── DATA UNDER STUDY

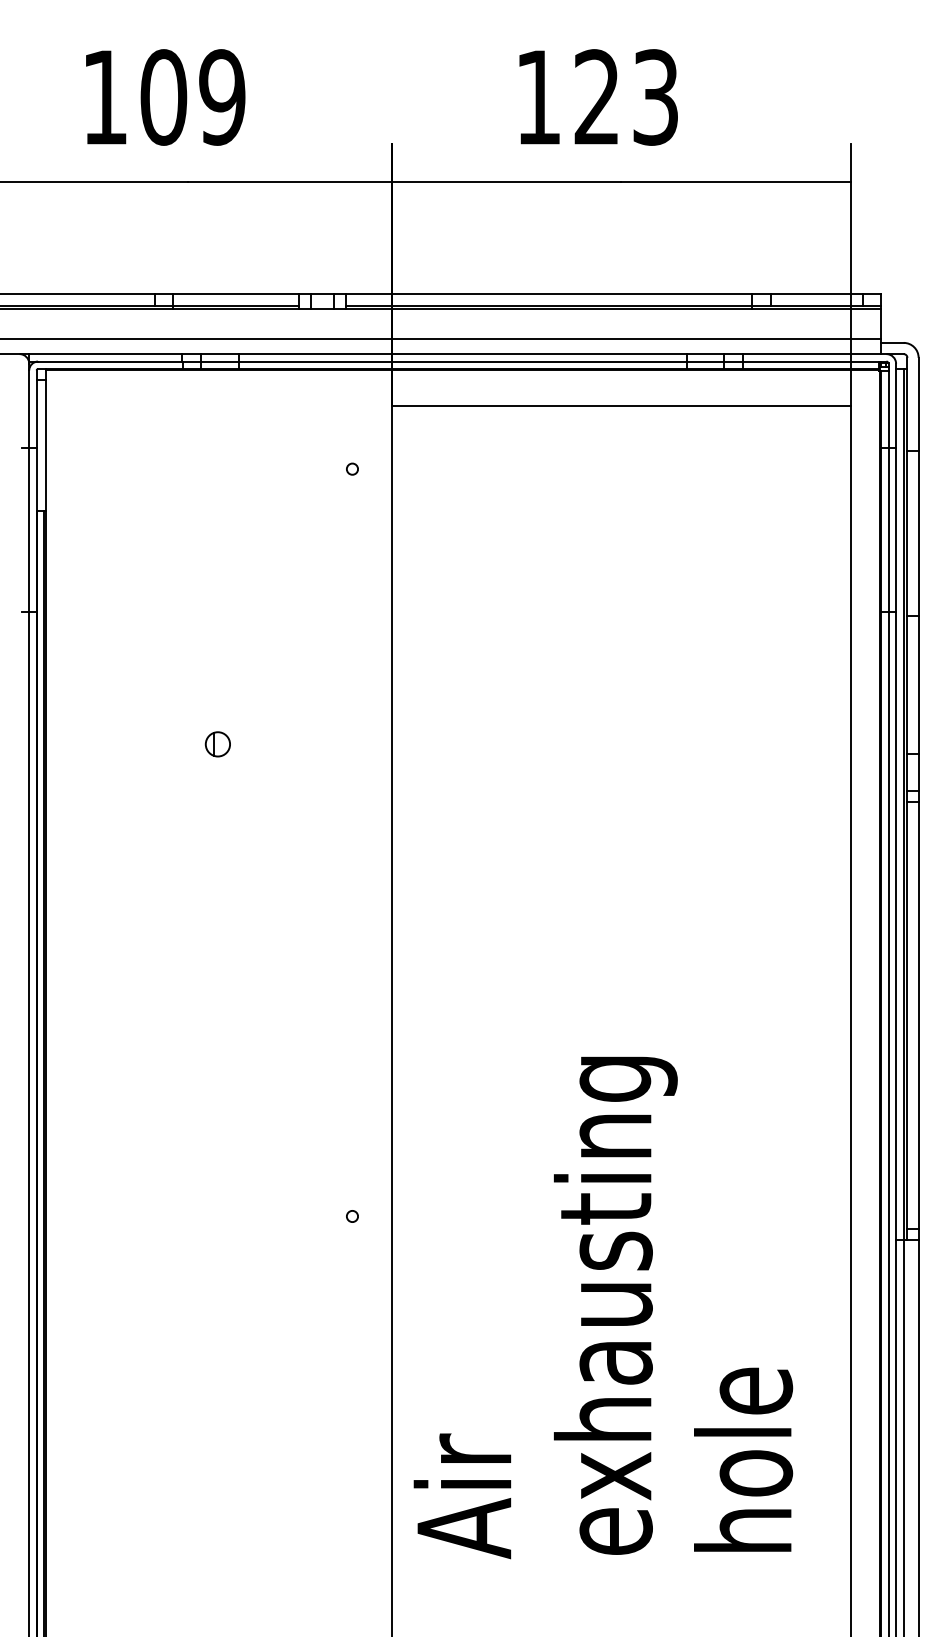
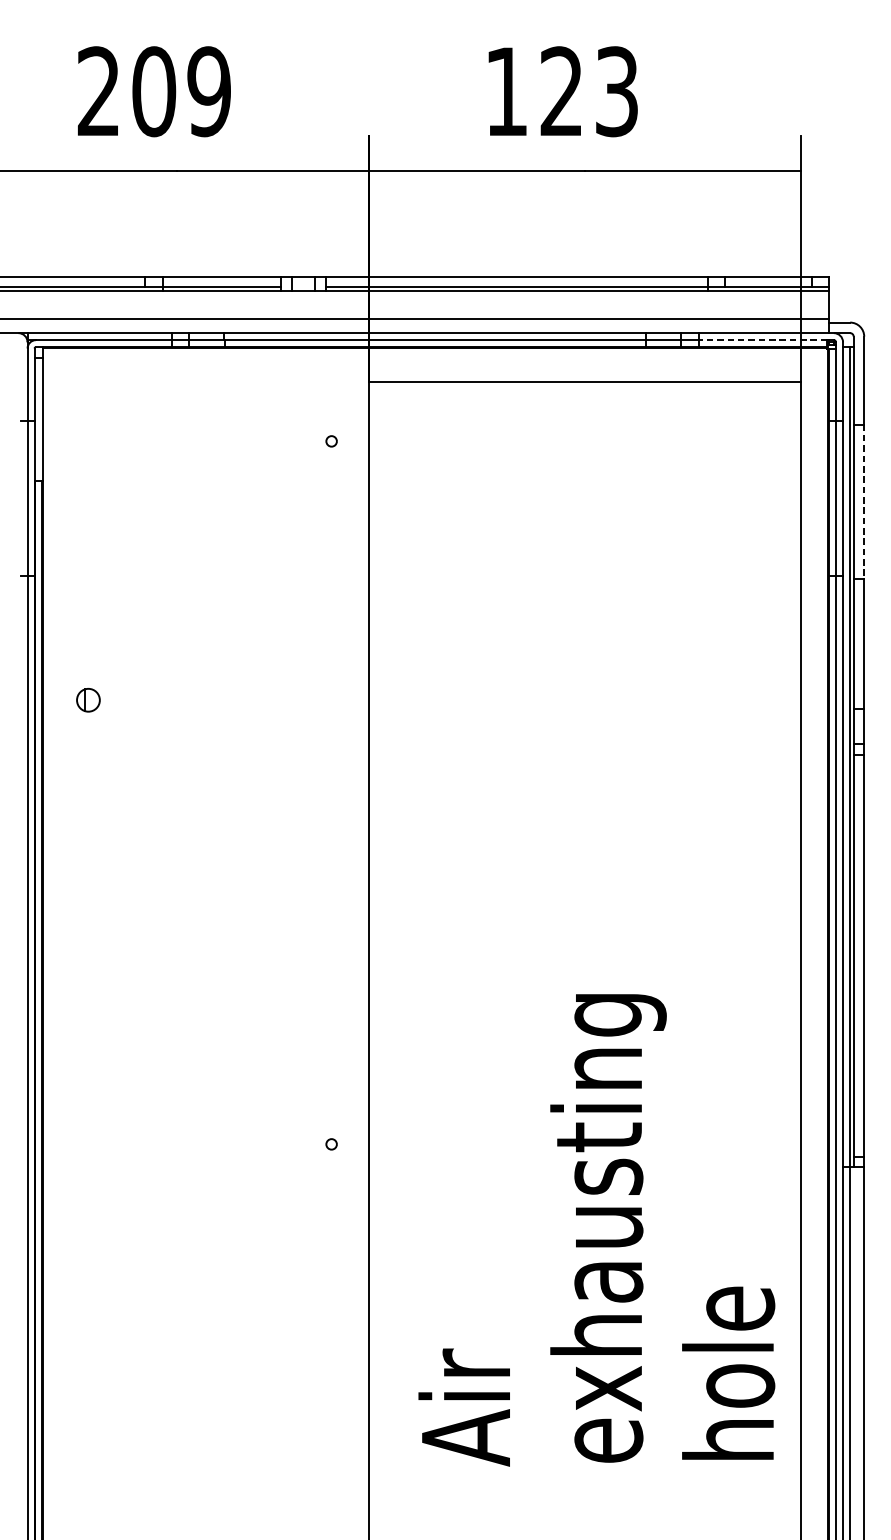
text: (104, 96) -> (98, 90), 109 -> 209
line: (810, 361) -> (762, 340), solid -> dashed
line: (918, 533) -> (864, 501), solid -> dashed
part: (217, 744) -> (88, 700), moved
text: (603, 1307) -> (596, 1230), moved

────
── DATA UNDER STUDY

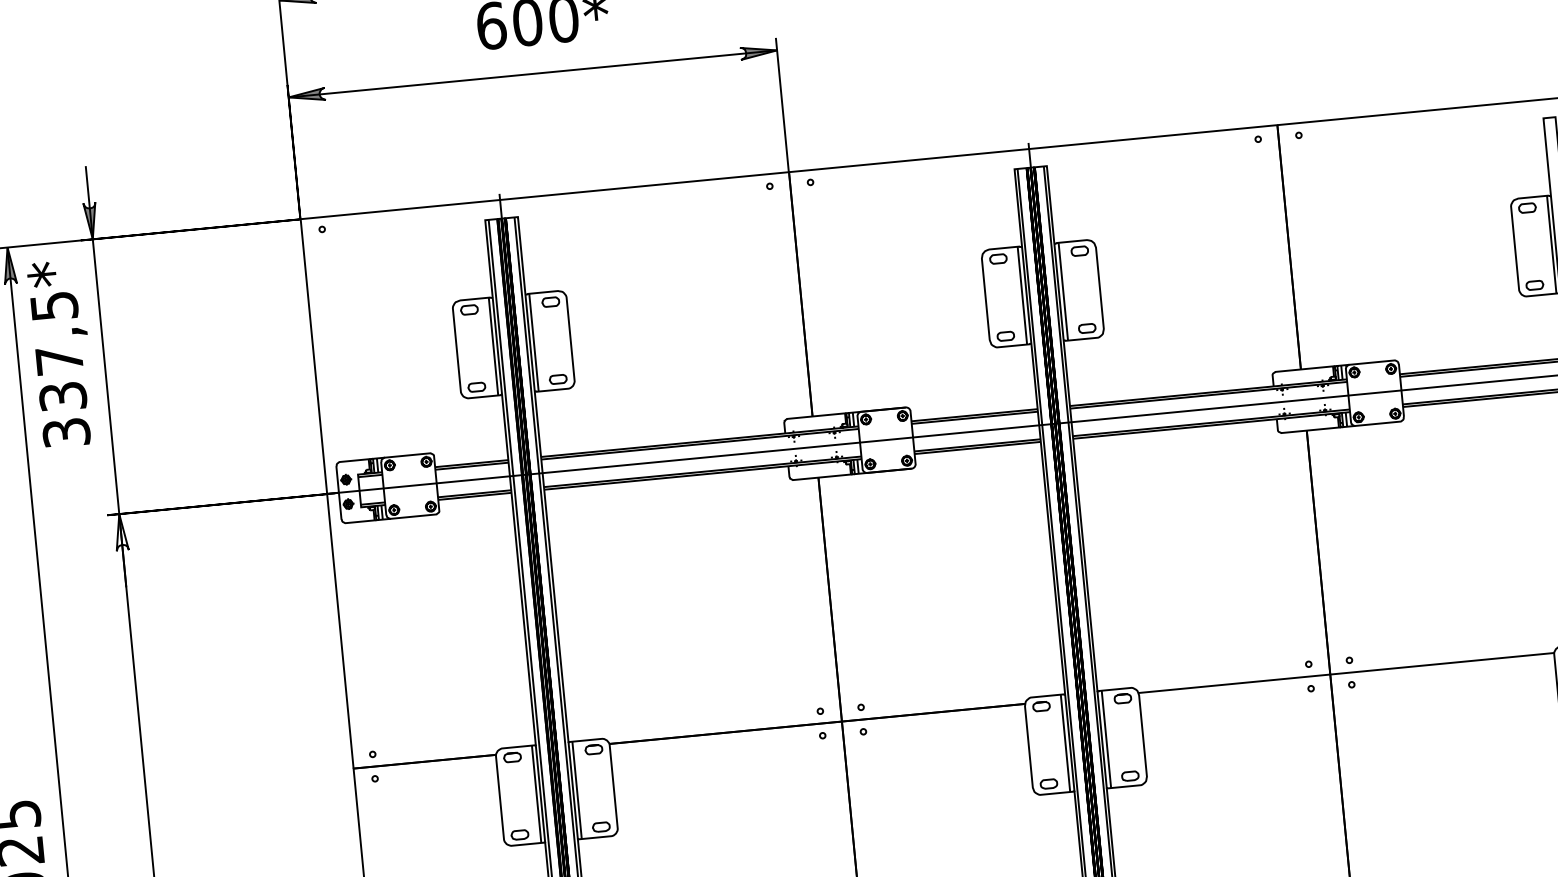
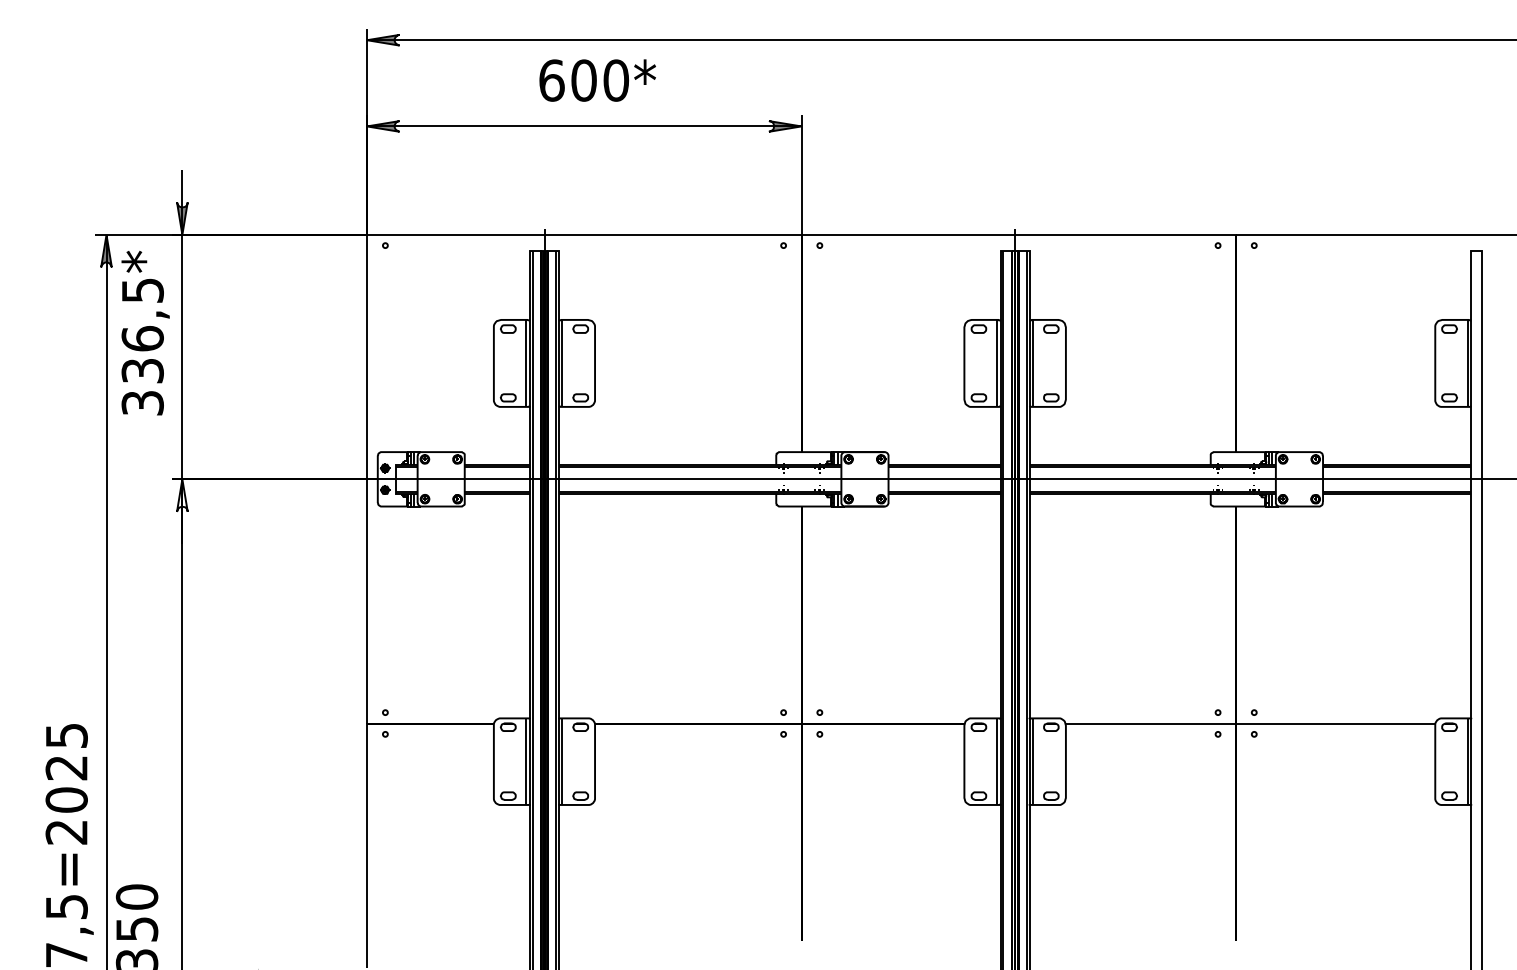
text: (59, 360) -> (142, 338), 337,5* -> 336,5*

────
── DATA UNDER STUDY

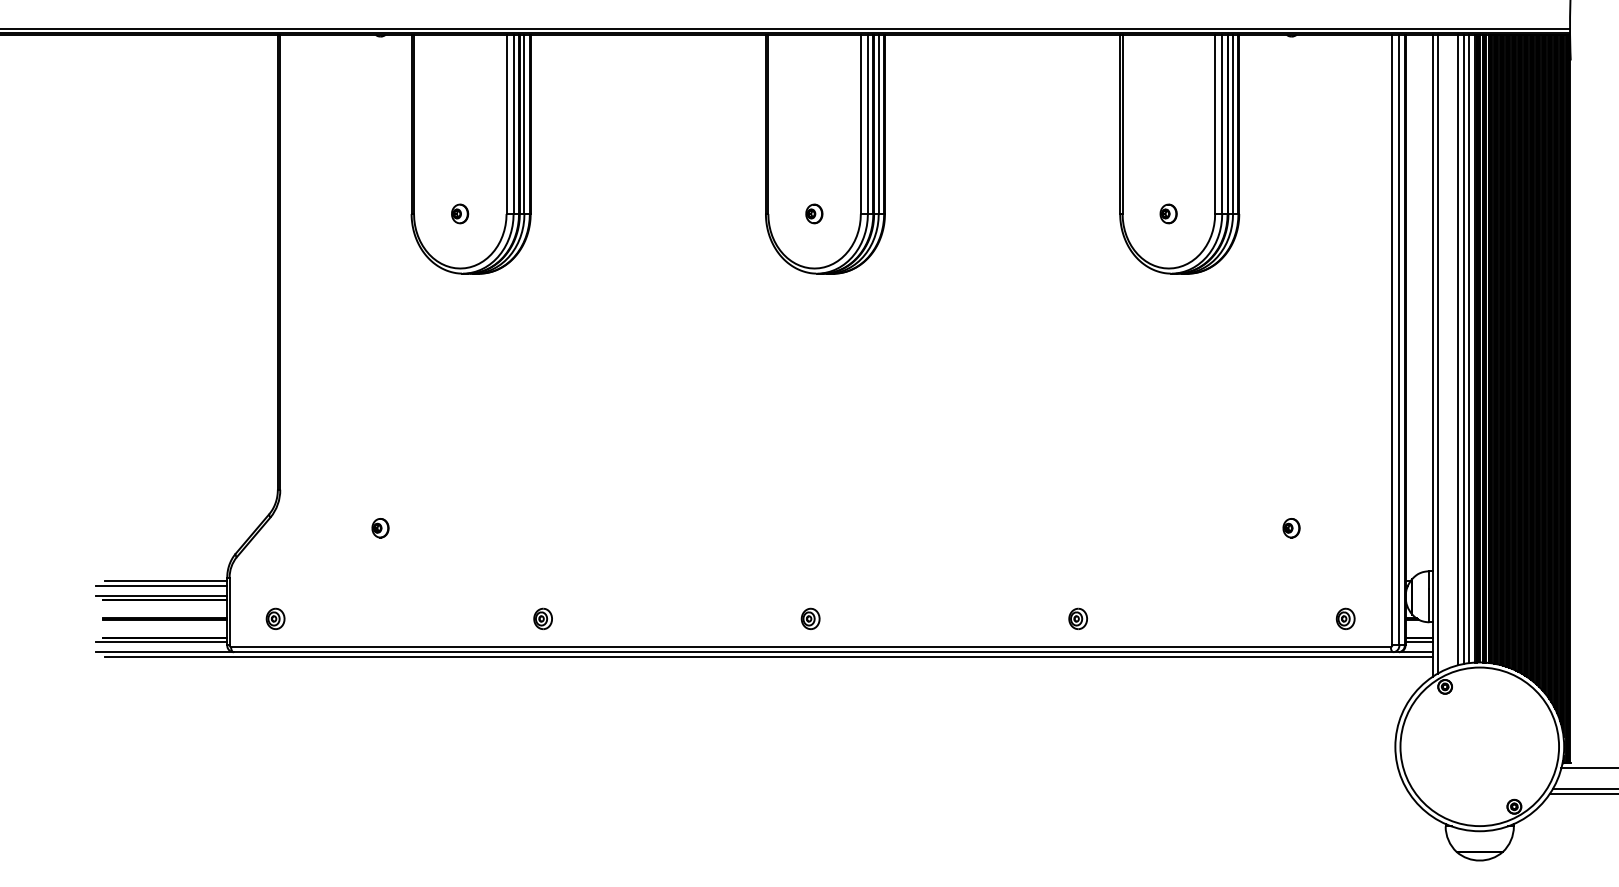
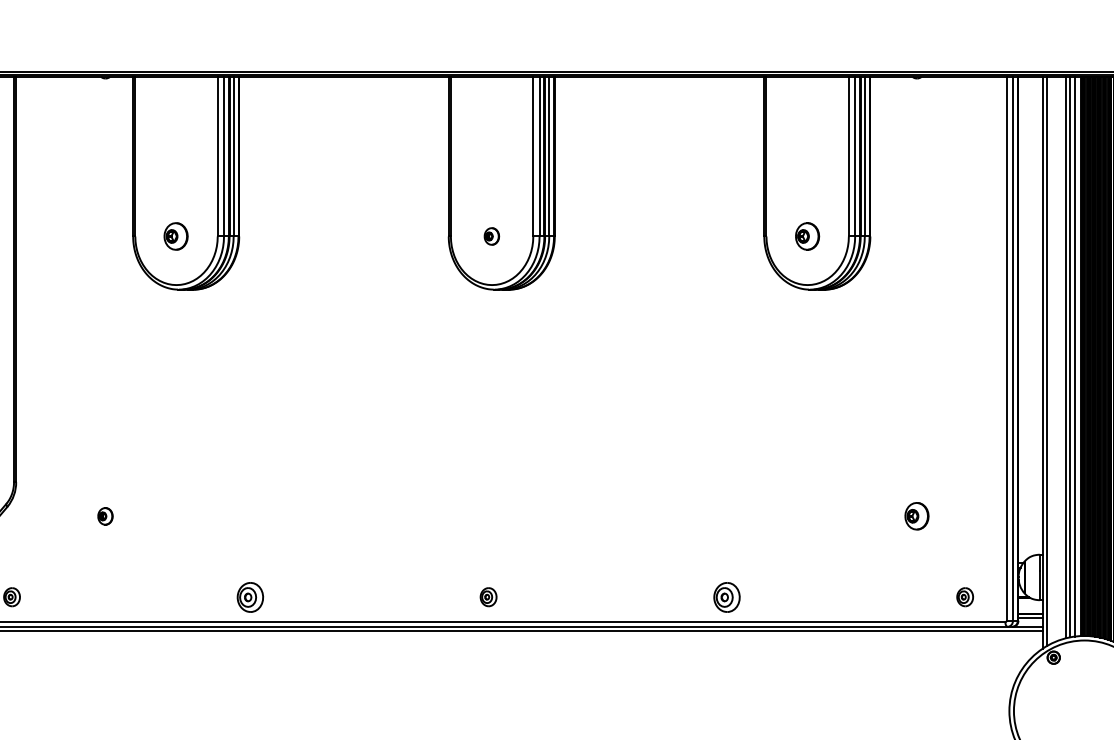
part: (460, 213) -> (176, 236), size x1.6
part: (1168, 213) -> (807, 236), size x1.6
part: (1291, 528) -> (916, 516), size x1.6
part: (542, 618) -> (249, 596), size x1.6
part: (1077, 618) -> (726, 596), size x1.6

────

## PROMPT
Once you find the line with "line: (810, 361)" above, print it and every line after it up to and including the line with "text: (603, 1307) -> (596, 1230), moved", exactly as written and nothing else.

## YOUR RESPONSE
line: (810, 361) -> (762, 340), solid -> dashed
line: (918, 533) -> (864, 501), solid -> dashed
part: (217, 744) -> (88, 700), moved
text: (603, 1307) -> (596, 1230), moved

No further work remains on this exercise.